Comment parvenir à entendre la parole subjective de la personne handicapée sans la réduire aussitôt à la matérialité visible du manque ? Les auteurs sont partis du constat de la difficulté de tout un chacun, fut-il soignant, à s’identifier à la personne handicapée plutôt qu’au handicap lui-même. Entendre la parole, certes de la souffrance, mais aussi du désir semble mettre à l’épreuve, face aux personnes handicapées, le narcissisme de l’interlocuteur.
Ce livre, fruit de la réflexion d’un réseau inter-universitaire, aborde les difficultés liées au handicap sous un angle original. C’est la prise en compte de la sexuation de l’individu, qui selon Marcel Nuss est au cœur de cette difficulté. Les formes les plus sévères du poly-handicap nous confrontent, d’autre part, aux limites de nos capacités d’identification. Qu’en est-il de leur sentiment d’un « éprouvé d’existence » ? Georges Saulus assimile celui-ci à une forme persistante d’identification par l’adhésivité. Mais c’est aussi la douleur qui organise le schéma corporel et assure l’investissement de son corps par l’enfant et ses parents de manière inhomogène (Véronique Pautrel).
Mais comment parler à l’enfant ? Comment lui nommer et lui expliciter la nature de son handicap, son évolution et ses conséquences dans le déroulement de son existence ? Les mots, des alliés ou des traîtres ? s’interroge Simone Sausse-Korff. Le langage, véhicule nécessaire à la compréhension par l’enfant des émotions de ses parents, de leurs théories et fantasmes sur sa naissance, de la circulation entre eux de la culpabilité, est aussi le vecteur de tous les malentendus et de tous les doubles-liens qui entravent la pensée. Les mots, sont aussi ceux des professionnels, toujours plus édulcorés jusqu’à l’absurde, manière d’atténuer leur malaise. Entendre la parole dans sa toute sa charge pulsionnelle, c’est accepter une identification difficilement supportable pour le moi de la personne valide.

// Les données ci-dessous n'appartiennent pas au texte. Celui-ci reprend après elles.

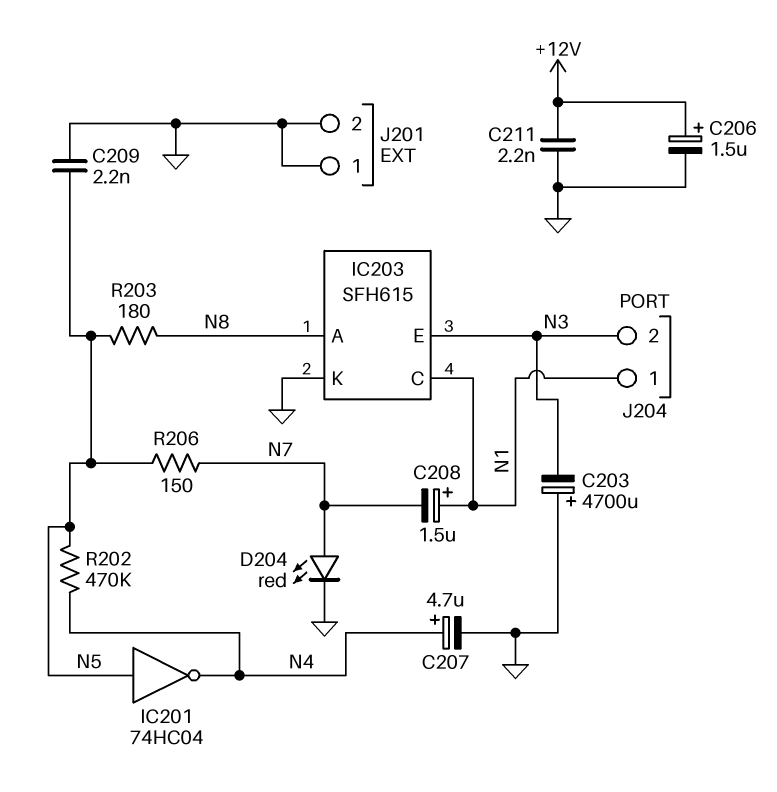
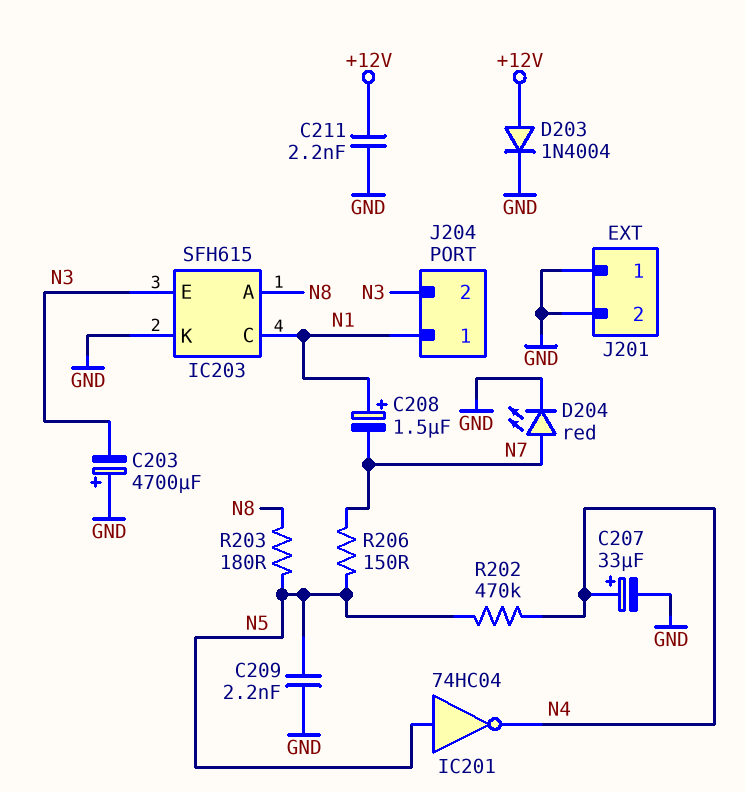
C206: 1.5uF (plus +12V, minus GND) -> none
C207: 4.7uF (plus N4, minus GND) -> 33uF (plus N4, minus GND)
D203: none -> diode 1N4004 (A +12V, K GND)

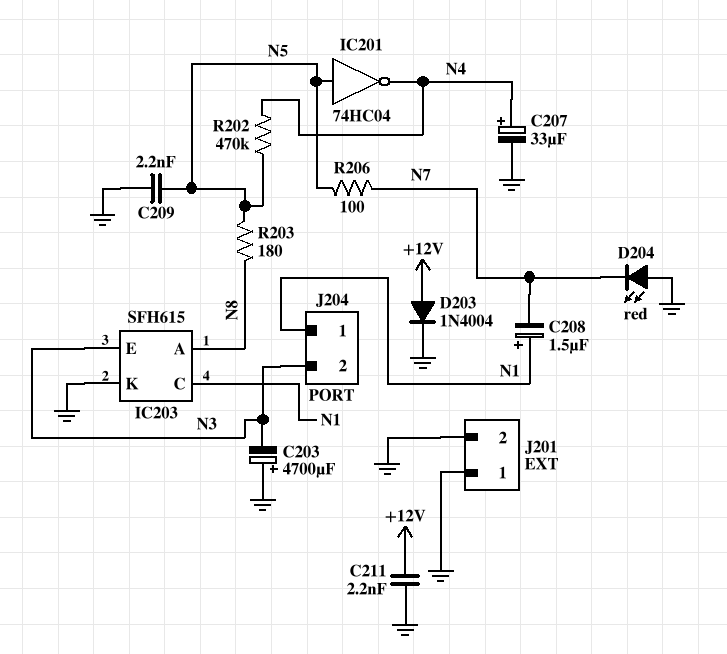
D204: LED red (A N7, K GND) -> LED red (A GND, K N7)
R206: 150 (N5, N7) -> 100 (N5, N7)

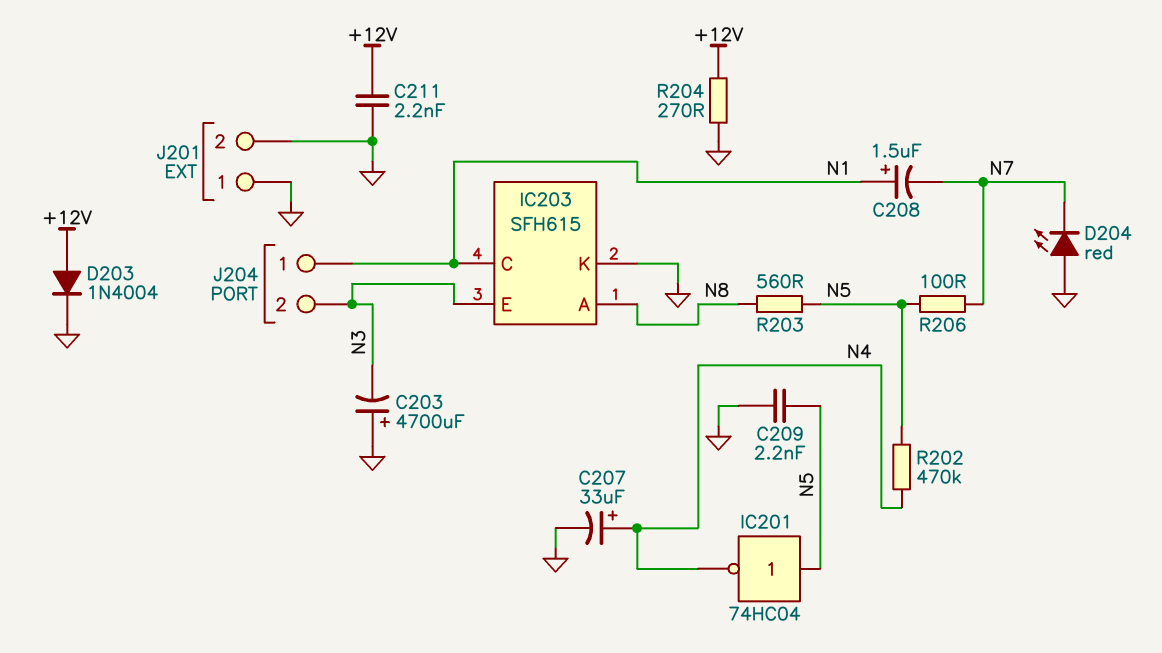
R203: 180 (N5, N8) -> 560 (N5, N8)
R204: none -> 270 (+12V, GND)

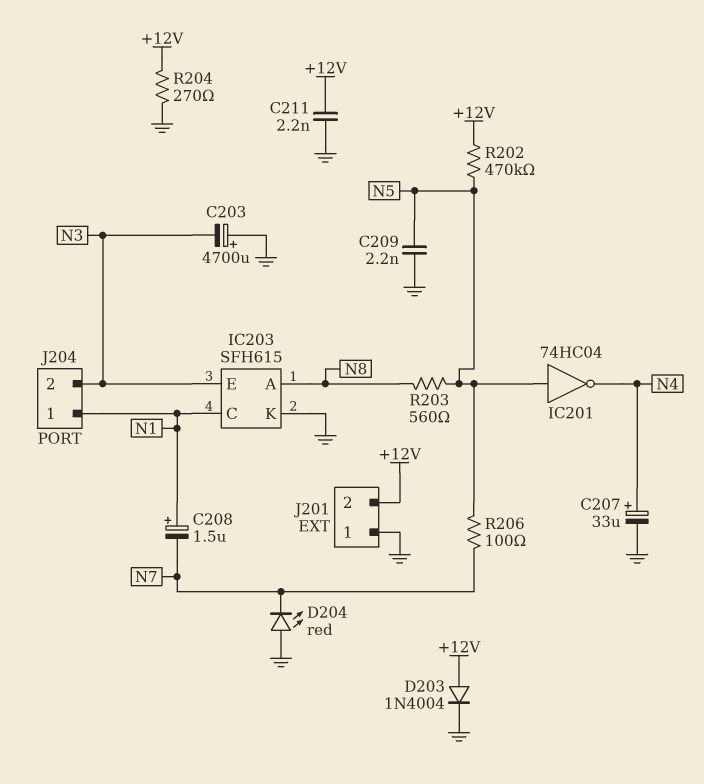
J201 pin 2: GND -> +12V
R202: 470k (N4, N5) -> 470k (+12V, N5)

A chaque étape de l’existence, les soignants auront à faire face, avec la personne handicapée, à des difficultés certes inattendues, mais aussi nécessaires. Régine Scelles en veut pour preuve la confrontation, souvent douloureuse, des enfants à leurs pairs à l’occasion de l’intégration scolaire. Elle remarque que le groupe des enfants trouve souvent le moyen de réussir cette intégration, fut-elle au prix d’une certaine violence, et que, l’intervention des adultes, volontiers trop « protecteurs », n’est pas toujours souhaitable. La violence nécessaire à l’intégration trouve cependant sa limite dans la violence « maltraitante » y compris celle des soignants que Roger Salbreux et Albert Ciccone rapportent, in fine, à la culpabilité et au sentiment d’impuissance. Les tensions liées à l’adolescence, la question, redoutable, du vécu subjectif des acouphènes, la rééducation des traumatisés du crâne, ce sont là autant de questions particulières qui sont abordées ici.
Le livre se clôt sur deux textes originaux de Valérie Sinasson, psychanalyste à la Tavistock clinic de Londres et spécialiste reconnue des traitements psychanalytiques avec des enfants handicapés. A travers le traitement du petit Barry, elle nous montre comment la remise en route des circuits identificatoires par le jeu transféro-contre-transférentiel de la cure va permettre à l’enfant de construire une image de lui-même et un fonctionnement mental qui ne soit pas totalement englué dans l’identification au handicap et au manque. Elle nous montre comment le travail analytique, au delà des limites d’un « réel » imposé par le handicap, trouve ici néanmoins toute sa pertinence.